Union Electrician Salary 2026 — What IBEW Members Actually Make
Union electricians earn meaningfully more than the national average — and the paycheck is only part of the story. Here's what IBEW pay looks like by experience level and local, and why the total package is the number that matters.
The Union vs Non-Union Pay Gap
The U.S. median electrician salary is roughly $61,000 per year per BLS data, with the top 10% earning over $100,000. Union electricians cluster toward the top of that distribution. IBEW journeyman scale runs $30-$60+/hour depending on the local — and in most markets, that check rate alone beats the typical non-union shop rate by a comfortable margin.
Being conservative with the numbers: in strong union markets, expect union scale to run 10-30% above comparable non-union wages, before you count the benefits package. In low-union-density Southern states the wage gap narrows, but the benefits gap — pension, health, annuity — rarely does.
Union Electrician Salary by Experience
Union pay follows a published progression. You know exactly what you’ll earn at every stage, from your first day as an apprentice to running work as a general foreman. Ranges below span smaller locals up to major urban locals:
| Level | Hourly Range | Annual Range (approx.) |
|---|---|---|
| Apprentice — Year 1 (40-50% of scale) | $15-28/hr | $31,000-$56,000 |
| Apprentice — Year 3 (60-70% of scale) | $20-40/hr | $42,000-$80,000 |
| Journeyman (100% of scale) | $30-60+/hr | $62,000-$125,000+ |
| Foreman (typically scale + 10-15%) | $34-68/hr | $70,000-$140,000 |
| General Foreman (typically scale + 20-25%) | $37-75/hr | $77,000-$155,000 |
Annual figures assume roughly 2,000-2,080 hours. Overtime — common on industrial and commercial projects — pushes real-world W-2s well above these numbers.

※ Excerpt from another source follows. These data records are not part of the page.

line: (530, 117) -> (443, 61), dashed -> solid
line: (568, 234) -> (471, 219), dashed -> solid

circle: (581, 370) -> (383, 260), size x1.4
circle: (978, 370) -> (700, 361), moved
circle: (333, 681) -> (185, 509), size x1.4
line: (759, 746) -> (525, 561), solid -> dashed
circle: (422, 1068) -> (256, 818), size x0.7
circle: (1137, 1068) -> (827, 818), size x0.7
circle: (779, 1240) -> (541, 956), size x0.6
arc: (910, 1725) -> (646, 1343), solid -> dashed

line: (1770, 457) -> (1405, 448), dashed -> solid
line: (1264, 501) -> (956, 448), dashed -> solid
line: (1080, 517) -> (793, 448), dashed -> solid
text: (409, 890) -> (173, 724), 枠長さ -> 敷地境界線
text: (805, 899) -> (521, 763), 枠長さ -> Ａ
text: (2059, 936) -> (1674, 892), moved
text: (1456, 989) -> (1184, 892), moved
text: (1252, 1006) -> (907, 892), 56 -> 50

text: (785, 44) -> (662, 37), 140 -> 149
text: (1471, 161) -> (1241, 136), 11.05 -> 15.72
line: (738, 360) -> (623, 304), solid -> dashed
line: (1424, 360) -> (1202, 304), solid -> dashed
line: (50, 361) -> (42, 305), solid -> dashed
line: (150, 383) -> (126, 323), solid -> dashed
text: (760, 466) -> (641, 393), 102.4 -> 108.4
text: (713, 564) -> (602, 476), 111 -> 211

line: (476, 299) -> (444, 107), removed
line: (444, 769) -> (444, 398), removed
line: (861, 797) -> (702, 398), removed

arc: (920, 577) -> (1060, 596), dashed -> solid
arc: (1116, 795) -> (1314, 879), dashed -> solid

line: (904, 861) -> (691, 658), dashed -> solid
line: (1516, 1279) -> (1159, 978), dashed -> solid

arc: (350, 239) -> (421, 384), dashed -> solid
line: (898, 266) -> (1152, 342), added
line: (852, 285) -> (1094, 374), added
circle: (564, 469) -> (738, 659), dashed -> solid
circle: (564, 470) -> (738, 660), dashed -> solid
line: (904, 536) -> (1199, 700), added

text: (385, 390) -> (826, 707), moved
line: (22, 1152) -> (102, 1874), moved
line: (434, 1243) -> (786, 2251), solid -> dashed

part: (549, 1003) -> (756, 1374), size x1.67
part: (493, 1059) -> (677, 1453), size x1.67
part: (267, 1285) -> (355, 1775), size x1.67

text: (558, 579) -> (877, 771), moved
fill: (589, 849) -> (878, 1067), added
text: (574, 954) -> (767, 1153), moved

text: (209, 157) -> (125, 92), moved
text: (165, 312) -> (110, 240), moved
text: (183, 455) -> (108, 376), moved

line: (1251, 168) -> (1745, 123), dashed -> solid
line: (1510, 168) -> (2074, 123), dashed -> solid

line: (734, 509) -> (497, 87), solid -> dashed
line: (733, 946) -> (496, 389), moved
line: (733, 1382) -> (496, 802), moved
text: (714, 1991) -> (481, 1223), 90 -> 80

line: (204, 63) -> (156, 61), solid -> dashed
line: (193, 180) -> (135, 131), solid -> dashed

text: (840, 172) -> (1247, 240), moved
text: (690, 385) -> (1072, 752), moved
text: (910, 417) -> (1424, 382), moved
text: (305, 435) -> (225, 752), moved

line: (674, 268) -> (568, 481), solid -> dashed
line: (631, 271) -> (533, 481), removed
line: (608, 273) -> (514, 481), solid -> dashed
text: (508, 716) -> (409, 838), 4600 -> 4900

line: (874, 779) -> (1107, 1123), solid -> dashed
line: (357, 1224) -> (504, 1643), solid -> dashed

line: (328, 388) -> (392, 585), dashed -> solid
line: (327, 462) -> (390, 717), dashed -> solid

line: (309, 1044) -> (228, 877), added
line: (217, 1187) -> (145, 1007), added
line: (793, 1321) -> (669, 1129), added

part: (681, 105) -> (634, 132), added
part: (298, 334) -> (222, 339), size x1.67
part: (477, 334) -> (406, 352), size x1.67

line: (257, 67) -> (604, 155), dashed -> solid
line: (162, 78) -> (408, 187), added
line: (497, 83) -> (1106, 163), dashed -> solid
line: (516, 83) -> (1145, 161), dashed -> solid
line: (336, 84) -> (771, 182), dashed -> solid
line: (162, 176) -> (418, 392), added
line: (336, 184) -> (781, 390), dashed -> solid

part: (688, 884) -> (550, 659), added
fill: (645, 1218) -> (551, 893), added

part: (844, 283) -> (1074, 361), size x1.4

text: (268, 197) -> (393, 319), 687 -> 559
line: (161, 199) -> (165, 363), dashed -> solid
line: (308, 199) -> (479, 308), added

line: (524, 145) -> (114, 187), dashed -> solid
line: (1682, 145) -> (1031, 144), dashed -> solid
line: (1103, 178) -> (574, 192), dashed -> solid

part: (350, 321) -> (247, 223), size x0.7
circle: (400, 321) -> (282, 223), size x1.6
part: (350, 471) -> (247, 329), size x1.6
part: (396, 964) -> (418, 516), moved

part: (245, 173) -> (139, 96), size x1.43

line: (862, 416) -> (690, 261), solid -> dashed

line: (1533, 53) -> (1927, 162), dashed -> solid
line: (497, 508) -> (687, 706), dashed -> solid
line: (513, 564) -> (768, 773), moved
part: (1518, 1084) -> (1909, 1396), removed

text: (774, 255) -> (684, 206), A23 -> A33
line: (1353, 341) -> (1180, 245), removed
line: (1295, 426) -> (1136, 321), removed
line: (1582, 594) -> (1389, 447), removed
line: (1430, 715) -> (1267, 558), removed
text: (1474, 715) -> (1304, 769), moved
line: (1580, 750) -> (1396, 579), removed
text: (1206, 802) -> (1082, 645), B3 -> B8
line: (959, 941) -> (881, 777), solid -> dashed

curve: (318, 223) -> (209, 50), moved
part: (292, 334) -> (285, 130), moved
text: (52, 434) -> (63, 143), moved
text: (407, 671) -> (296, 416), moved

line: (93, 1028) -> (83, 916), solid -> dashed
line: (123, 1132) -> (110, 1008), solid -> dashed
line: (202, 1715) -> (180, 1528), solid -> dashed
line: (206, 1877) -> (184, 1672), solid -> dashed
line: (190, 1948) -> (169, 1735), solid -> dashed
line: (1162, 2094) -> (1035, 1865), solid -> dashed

The Real Number: Total Package
The single biggest mistake people make comparing union and non-union pay is looking only at the check rate. Union compensation is negotiated as a total package: your hourly wage plus employer contributions to pension, health coverage, and annuity — money that goes to you but never shows up on the paycheck.
- Pension contributions — defined-benefit pension funded per hour worked
- Health coverage — often full family coverage, employer-paid
- Annuity / 401(k)-style contributions — a second retirement account on top of the pension
- Training fund — your continuing education is paid for
In most locals, the package adds $20-30/hour on top of the check rate. A journeyman earning $45/hour on the check is often working under a $70+/hour total package. That’s the honest comparison against a non-union job where health insurance comes out of your pocket and the 401(k) match is 3%.
Union Pay by Region and Local
Every IBEW local negotiates its own agreement, so the journeyman rate varies dramatically by geography. Examples of typical journeyman check rates:
| Local | Region | Journeyman Rate (typical) |
|---|---|---|
| Local 134 | Chicago, IL | $52-58/hr |
| Local 3 | New York City, NY | $52+/hr |
| Local 11 | Los Angeles, CA | $50+/hr |
| Local 46 | Seattle, WA | $40-45/hr |
| Local 613 | Atlanta, GA | $35-40/hr |
| Local 640 | Phoenix, AZ | $35-42/hr |
| Smaller Southern/rural locals | Various | $28-35/hr |
Cost of living explains part of the spread, but not all of it — a journeyman in Chicago 134 earning $55/hour with a full package is ahead of most markets even after housing costs. Many electricians “travel” to high-rate locals when work is booming.
How Union Pay Is Set
Union wages come from a collective bargaining agreement (CBA) negotiated between the local and its signatory contractors. The scale is published, it applies to everyone, and it renews on a schedule — typically with negotiated raises each year of the agreement.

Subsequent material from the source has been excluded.